White House press secretary Jay Carney said Thursday that President Obama’s debt ceiling plan is the best-known option at this point. There’s just one problem with that: No publicly available, detailed Obama plan exists.
“There is no plan that has been offered, certainly in the last several months, about which more detail is known or has been specified than the Obama-Boehner plan, okay, in terms of the cuts in domestic spending, both defense and non-defense discretionary; the savings coming out of entitlements programs, including Medicare, Medicaid and Social Security; the kind of tax reform that was envisioned and the mechanisms by which tax revenue would be a hard thing for Republicans to accept but was part of the deal — that would be $800 billion, that would be part of this proposal,” Carney said. (RELATED: New WH talking point — Boehner is the Grinch, and he’ll steal your Christmas)
What Carney was referring to is the negotiations Obama and House Speaker John Boehner were conducting behind closed doors.

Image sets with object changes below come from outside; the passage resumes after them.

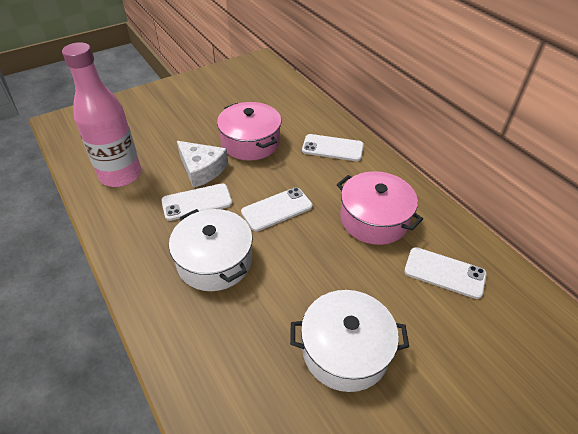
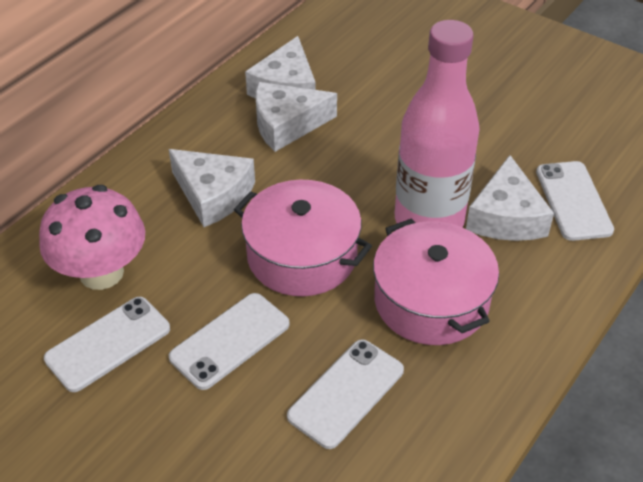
pink mushroom: 0 -> 1
white cheese: 1 -> 4
white pot: 2 -> 0

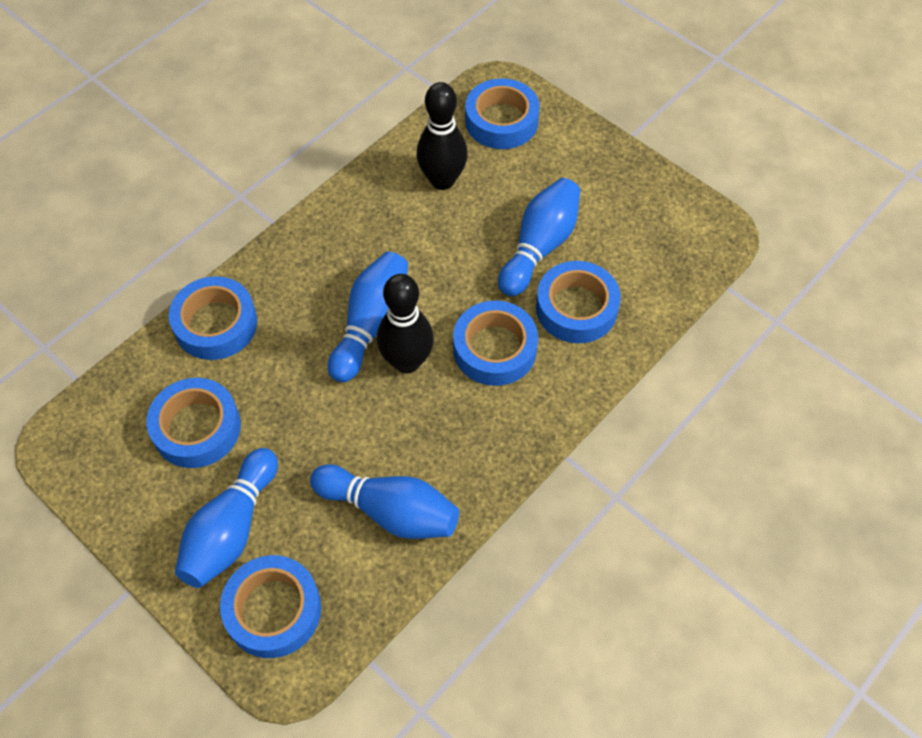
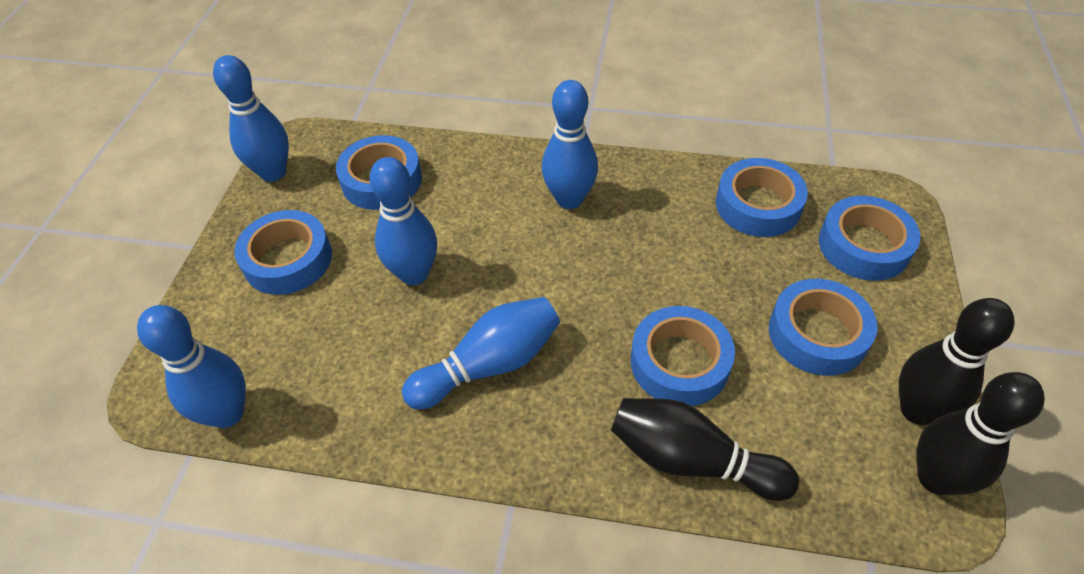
black bowling pin: 2 -> 3
blue bowling pin: 4 -> 5

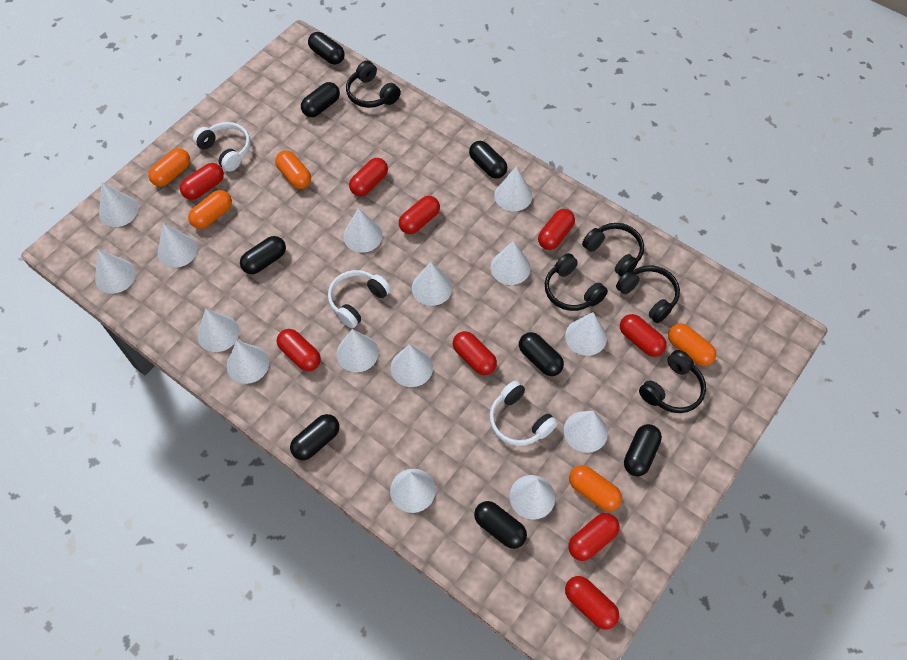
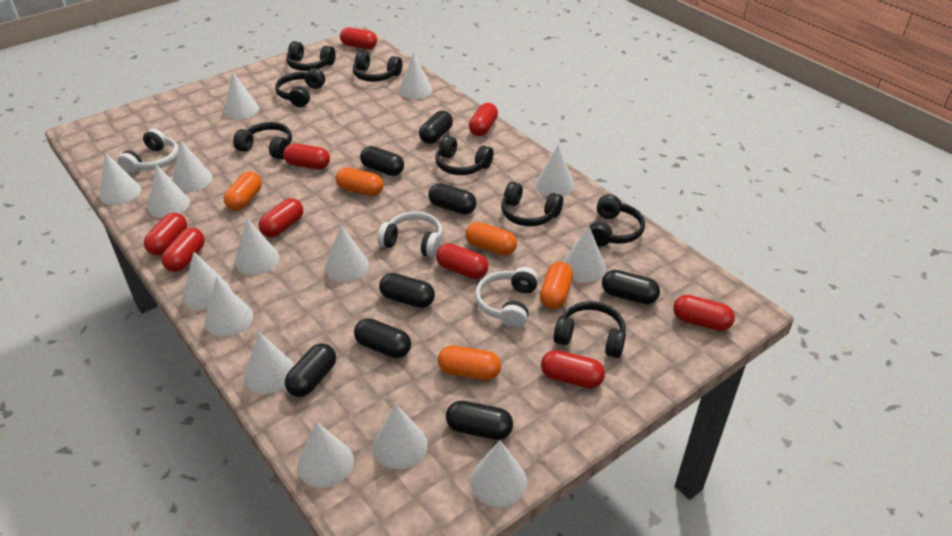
black headphones: 5 -> 8

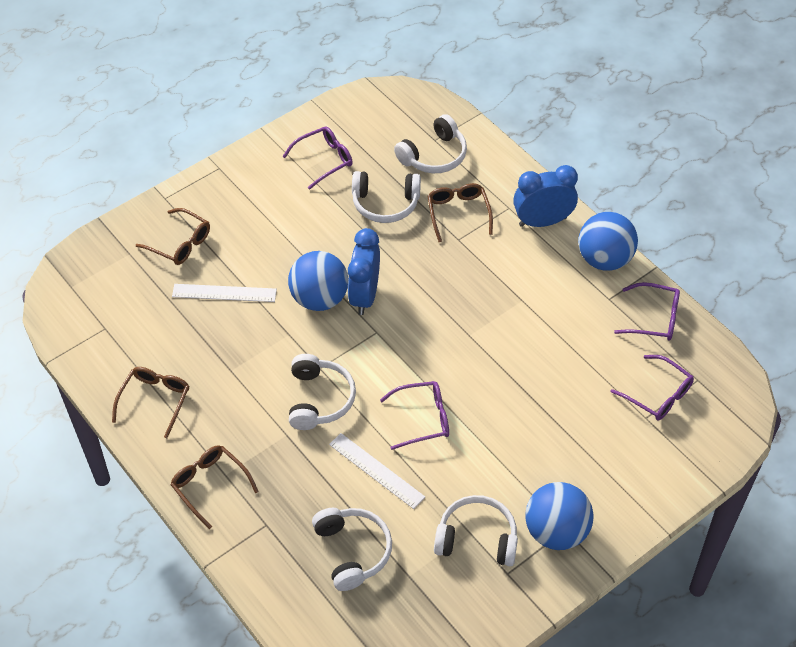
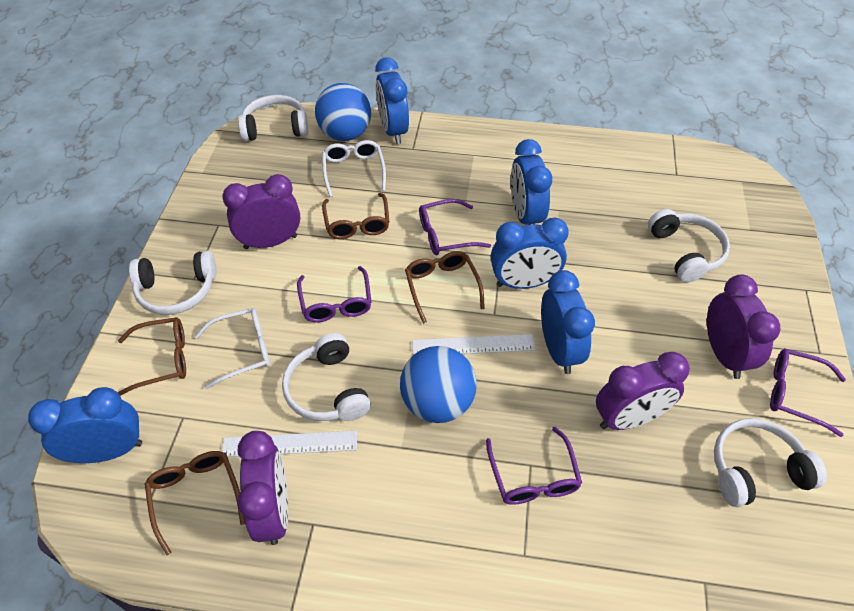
blue ball: 3 -> 2
blue clock: 2 -> 5
purple clock: 0 -> 4
white glasses: 0 -> 2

No written plan ever came out of those meetings, and the two political leaders never reached an agreement. Boehner went on to develop his own plan.
After learning of Carney’s declaration of confidence in his boss’s plan, Senate Republicans struck back at Obama. In a web posting, the Senate GOP asked of Carney’s statement: “Where is the CBO score? Where is the text? Where is the plan?”
The Daily Caller reported Wednesday that Obama has been able to avoid making political enemies inside the Democratic Party by keeping his plans and proposals limited to negotiations behind closed doors. Not informing the public about specific plans or proposals he supports or opposes can help him minimize political damage.
Carney appears to confirm that sentiment. As for why Obama hasn’t been specific with what he supports and opposes, Carney said it’s politically smarter to remain vague.
“If you lay out a proposal that’s politically — by yourself that’s extremely politically hard for your party, whether you’re Republican or Democrat, it’s like putting a clay pigeon in the air,” Carney said. “It’s ensuring its defeat. And that’s — and maybe that’s a sad statement, perhaps, about how Washington works, but it’s an incredibly realistic statement about how Washington works.”
More confusion about what specifically White House officials are referring to when talking about Obama’s plan ensued later on Thursday. In a White House Twitter chat Thursday afternoon, Obama administration officials tweeted out a link to what they call the president’s debt ceiling plan. Instead of linking to the “Obama-Boehner” plan Carney referred to mere hours before, the link directs to an April 13 White House “Fiscal Responsibility” fact sheet. The fact sheet does not use the term “debt ceiling.”